Francis Beckwith is a U.S. philosopher who sparked a furor when he
resigned as president of the Evangelical Theological Society, upon his return to his cradle Catholic faith.
You spent 32 years in the evangelical world. What could Catholics learn from evangelicals?
In terms of expository preaching, as well as teaching the laity, Protestant evangelicals are without peers in the Christian world.
For instance, it is not unusual for evangelical churches to host major conferences on theological issues in which leading scholars address lay audiences in order to equip them to share their faith with their neighbors, friends, etc. Works by evangelical philosophers and theologians such as [J.P.] Moreland, [Paul] Copan, and William Lane Craig, should be in the library of any serious Catholic who wants to be equipped to respond to contemporary challenges to the Christian faith.
Then I read the Council of Trent, which some Protestant friends had suggested I do. What I found was shocking. I found a document that had been nearly universally misrepresented by many Protestants, including some friends. I do not believe, however, that the misrepresentation is the result of purposeful deception. But rather, it is the result of reading Trent with Protestant assumptions and without a charitable disposition.
For example, Trent talks about the four causes of justification, which correspond somewhat to Aristotle’s four causes. None of these causes is the work of the individual Christian.

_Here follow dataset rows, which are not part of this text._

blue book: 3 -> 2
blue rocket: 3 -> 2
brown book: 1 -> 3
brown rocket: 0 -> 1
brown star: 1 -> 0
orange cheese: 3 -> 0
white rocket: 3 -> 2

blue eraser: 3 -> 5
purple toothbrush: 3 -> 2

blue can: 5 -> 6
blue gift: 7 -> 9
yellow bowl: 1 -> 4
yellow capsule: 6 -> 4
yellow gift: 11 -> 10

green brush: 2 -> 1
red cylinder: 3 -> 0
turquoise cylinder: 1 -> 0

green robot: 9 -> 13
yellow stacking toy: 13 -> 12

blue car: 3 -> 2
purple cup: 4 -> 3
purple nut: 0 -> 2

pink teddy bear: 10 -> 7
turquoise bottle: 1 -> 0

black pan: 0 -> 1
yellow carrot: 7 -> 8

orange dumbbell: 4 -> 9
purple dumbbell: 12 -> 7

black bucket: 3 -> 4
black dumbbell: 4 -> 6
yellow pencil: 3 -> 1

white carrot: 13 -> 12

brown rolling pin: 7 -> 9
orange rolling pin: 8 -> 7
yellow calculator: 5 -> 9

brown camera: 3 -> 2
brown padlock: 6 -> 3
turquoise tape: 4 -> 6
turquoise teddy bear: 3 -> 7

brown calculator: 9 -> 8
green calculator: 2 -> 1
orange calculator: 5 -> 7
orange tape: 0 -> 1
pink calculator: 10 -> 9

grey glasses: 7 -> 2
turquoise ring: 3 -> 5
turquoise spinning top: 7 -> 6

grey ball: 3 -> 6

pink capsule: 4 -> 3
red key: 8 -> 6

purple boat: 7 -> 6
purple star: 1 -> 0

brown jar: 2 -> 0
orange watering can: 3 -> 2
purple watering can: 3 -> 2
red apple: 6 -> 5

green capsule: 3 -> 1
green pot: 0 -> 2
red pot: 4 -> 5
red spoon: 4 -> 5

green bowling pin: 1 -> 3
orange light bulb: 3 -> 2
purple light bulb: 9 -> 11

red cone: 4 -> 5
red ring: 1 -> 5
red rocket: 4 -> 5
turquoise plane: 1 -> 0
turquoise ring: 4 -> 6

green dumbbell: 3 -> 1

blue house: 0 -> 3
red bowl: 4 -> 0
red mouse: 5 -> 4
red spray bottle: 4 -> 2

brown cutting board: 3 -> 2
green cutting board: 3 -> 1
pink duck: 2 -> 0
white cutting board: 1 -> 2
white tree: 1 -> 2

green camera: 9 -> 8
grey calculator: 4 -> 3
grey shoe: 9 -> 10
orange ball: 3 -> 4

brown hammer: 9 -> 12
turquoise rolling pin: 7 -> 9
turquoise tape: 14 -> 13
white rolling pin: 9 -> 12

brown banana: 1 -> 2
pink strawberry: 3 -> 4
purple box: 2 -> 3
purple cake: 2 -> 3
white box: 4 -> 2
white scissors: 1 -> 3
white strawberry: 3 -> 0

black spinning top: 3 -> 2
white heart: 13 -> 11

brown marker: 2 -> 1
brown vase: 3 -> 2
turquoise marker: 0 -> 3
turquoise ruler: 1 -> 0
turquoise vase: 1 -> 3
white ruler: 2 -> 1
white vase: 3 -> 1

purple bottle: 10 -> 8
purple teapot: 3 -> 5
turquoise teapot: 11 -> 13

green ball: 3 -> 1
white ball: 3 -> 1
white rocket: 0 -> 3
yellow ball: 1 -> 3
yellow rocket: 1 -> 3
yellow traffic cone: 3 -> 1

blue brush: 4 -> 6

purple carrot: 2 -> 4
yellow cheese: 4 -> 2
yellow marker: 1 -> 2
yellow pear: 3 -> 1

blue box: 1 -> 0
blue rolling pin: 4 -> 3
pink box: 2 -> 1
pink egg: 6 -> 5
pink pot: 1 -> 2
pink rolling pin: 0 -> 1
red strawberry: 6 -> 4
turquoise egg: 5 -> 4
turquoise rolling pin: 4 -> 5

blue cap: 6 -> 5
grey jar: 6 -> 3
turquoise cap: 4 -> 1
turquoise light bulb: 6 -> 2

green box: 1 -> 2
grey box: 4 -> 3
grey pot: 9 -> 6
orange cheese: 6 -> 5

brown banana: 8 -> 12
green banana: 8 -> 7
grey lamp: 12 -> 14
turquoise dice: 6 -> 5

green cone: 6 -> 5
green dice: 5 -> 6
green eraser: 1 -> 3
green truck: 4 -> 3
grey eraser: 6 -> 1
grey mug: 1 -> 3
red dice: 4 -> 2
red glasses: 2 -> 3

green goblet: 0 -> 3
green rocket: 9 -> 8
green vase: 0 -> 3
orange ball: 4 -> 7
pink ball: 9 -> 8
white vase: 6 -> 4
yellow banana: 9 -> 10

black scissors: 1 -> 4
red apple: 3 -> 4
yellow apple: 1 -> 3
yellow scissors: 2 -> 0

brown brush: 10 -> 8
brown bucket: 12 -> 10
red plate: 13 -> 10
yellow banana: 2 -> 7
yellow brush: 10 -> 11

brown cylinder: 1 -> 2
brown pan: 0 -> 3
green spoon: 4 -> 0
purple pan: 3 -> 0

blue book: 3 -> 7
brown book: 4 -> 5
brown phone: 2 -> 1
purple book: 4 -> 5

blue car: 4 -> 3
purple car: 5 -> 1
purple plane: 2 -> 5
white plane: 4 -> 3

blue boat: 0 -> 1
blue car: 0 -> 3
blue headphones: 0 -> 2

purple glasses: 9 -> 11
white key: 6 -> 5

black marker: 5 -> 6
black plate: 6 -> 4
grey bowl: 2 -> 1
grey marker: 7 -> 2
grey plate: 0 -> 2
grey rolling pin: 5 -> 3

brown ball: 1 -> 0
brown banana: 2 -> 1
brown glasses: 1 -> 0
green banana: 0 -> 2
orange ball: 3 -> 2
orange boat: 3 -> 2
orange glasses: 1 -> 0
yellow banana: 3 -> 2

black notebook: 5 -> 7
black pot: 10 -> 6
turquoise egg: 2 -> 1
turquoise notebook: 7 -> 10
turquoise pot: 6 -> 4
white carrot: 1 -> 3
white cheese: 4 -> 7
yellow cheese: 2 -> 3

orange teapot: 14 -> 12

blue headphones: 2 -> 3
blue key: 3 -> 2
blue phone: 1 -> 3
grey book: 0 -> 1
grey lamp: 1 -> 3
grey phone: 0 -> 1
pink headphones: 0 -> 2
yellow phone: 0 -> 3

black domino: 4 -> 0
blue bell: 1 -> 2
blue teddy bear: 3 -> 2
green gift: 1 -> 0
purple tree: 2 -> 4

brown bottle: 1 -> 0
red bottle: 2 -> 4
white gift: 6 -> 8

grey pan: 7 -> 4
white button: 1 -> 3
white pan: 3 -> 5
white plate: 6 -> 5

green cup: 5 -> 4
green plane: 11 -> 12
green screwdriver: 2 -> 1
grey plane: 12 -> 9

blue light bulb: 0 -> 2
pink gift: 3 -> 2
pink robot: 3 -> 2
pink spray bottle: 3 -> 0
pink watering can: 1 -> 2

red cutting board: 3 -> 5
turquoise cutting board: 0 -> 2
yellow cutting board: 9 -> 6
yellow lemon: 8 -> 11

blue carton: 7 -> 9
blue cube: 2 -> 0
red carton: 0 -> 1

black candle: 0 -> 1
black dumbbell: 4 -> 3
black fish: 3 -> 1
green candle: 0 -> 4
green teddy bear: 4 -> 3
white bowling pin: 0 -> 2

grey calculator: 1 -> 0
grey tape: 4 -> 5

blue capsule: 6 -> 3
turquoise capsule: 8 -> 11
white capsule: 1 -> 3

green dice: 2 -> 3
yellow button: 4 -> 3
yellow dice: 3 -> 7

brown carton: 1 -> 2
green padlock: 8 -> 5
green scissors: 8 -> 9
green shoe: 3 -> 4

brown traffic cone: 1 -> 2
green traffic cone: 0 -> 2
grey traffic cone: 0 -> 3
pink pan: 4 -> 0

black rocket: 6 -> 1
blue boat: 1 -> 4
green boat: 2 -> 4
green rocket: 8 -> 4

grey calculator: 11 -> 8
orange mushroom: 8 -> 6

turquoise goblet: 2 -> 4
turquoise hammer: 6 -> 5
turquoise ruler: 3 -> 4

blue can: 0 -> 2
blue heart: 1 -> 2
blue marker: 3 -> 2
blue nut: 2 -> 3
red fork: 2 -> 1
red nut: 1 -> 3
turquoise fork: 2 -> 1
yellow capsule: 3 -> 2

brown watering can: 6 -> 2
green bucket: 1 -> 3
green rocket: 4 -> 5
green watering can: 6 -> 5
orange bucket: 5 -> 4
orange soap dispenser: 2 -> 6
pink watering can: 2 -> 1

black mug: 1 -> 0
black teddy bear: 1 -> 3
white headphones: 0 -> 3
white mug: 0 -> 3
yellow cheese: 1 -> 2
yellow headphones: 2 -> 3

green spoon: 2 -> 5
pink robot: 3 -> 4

For, according to Trent, God’s grace does all the work. However, Trent does condemn “faith alone,” but what it means is mere intellectual assent without allowing God’s grace to be manifested in one’s actions and communion with the Church. This is why Trent also condemns justification by works. I am convinced that the typical “Council of Trent” rant found on anti-Catholic websites is the Protestant equivalent of the secular urban legend that everyone prior to Columbus believed in a flat earth.